I’m excited to learn more about you and your work, Sarah! What other writing have you done?
I've written regular columns and freelance articles. This January, I was solicited to write stories for First Peoples Fund eSpirit newsletter. What an honor. I received an FPF grant in 2015 to support my book publications.

Is this book’s setting based on a real place?
It's set in the fictional town of Dickens, though I drew heavily on the histories of two towns in Choctaw Nation, Indian Territory in the 1890s for inspiration. Some of the other places like Paris, Texas, and Tuskahoma, Oklahoma, are real.

Is the book completely fictional?
The characters mostly are, but the events are based on actual stories from the time period. It was pre-statehood Oklahoma, and the Indian nations were about to be divided by individual land allotments.
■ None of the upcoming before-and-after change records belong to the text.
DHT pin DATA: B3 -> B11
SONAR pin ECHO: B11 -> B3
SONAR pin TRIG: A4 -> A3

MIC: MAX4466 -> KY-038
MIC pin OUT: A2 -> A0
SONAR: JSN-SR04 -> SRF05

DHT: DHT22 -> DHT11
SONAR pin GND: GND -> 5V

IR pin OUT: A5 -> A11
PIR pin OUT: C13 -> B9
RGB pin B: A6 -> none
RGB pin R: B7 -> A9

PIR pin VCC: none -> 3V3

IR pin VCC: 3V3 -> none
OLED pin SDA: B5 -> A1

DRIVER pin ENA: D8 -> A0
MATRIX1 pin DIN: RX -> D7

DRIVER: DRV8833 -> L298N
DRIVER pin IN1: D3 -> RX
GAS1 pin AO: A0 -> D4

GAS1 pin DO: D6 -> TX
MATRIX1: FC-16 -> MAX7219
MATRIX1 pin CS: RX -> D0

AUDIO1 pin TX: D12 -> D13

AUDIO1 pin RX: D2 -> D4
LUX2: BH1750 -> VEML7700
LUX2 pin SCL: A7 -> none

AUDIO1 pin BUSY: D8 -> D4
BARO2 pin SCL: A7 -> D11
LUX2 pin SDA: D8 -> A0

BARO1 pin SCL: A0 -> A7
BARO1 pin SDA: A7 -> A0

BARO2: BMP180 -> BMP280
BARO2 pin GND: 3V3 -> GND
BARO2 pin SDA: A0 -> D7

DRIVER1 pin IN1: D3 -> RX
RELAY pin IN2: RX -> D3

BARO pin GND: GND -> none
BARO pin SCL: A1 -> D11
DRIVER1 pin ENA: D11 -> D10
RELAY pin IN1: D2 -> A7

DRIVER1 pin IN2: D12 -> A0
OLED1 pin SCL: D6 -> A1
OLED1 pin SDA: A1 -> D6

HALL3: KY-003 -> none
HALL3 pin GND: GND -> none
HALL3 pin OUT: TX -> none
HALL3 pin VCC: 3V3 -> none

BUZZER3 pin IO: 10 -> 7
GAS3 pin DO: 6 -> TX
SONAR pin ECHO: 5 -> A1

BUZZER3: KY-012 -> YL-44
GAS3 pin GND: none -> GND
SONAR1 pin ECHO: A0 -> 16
The tribes would be dissolved. Two Choctaw political parties clashed over these issues, and the violence often turned deadly.

How would you rate this book: G, PG, or PG 13? And tell us why.
I would rate it G to PG, depending on the guidelines you have for your children. Some of the subject material is tough, but nothing I would have objected to my nieces and nephews reading when they were younger. At a book signing recently, a mother bought all four of my books for her nine-year-old son after I explained the potential content issue. (On a side note, he thanked his mom for making his day!)

Oh, this was satisfying for you, I’m sure. What was your inspiration for The Executions?
My mama shared our Choctaw heritage with me at a young age. I'd always wanted to write stories about my people. The more I learn about our culture and our heritage of faith, the more I want to write these stories. I plan to have at least four books in the Choctaw Tribune series.

What do you have in store for the year of 2016?
Publishing two more books in the Choctaw Tribune series, freelancing, speaking, teaching, and enjoying the adventurous life we live. My mama and I partner in all kinds of cool, creative projects. She gets me into film making and family. It's pretty amazing. We always have something new going on.

Great, Sarah! What parting wisdom do you wish to give those of us not book published?
Keep writing. I wish I had written more as I was developing my brand. I spent a lot of time in the beginning building my platform and learning how to market, and this was all good and necessary, but I did lose sight of actually writing book after book. But I'm focusing on this more now.
Remember, there are plenty of options for publishing. You may go the traditional route. If you choose indie, know that it's not the “easy way out.” Not if you do it right. You have to learn how to be a publisher. Educate yourself. Network. Be professional. Keep your heart in the right place, and you’ll come to love every step of the journey.

From the back cover of The Executions:
Who would show up for their own execution?
It’s 1892, Indian Territory. A war is brewing in the Choctaw Nation as two political parties fight out issues of old and new ways. Caught in the middle is eighteen-year-old Ruth Ann, a Choctaw who doesn’t want to see her family killed.
In a small but booming pre-statehood town, her mixed blood family owns a controversial newspaper, the Choctaw Tribune. Ruth Ann wants to help spread the word about critical issues but there is danger for a female reporter on all fronts—socially, politically, even physically.
But what is truly worth dying for? This quest leads Ruth Ann and her brother Matthew, the stubborn editor of the fledgling Choctaw Tribune, to old Choctaw ways at the farm of a condemned murderer. It also brings them to head on clashes with leading townsmen who want their reports silenced no matter what.
More killings are ahead. Who will survive to know the truth? Will truth survive?

The Executions Review: “Among the many pleasures of Sarah Elisabeth’s writing are her attention to character, language, and period detail. In The Executions, a story grounded in history and the complexities of pre-statehood Oklahoma, she brings to life, with great heart, the compelling mix of cultures, faith, and political intrigue in the old Choctaw Nation. An intriguing read.”—Rilla Askew, author of The Mercy Seat

Thank you, Sarah Elisabeth, for being my guest here at Feature Friday.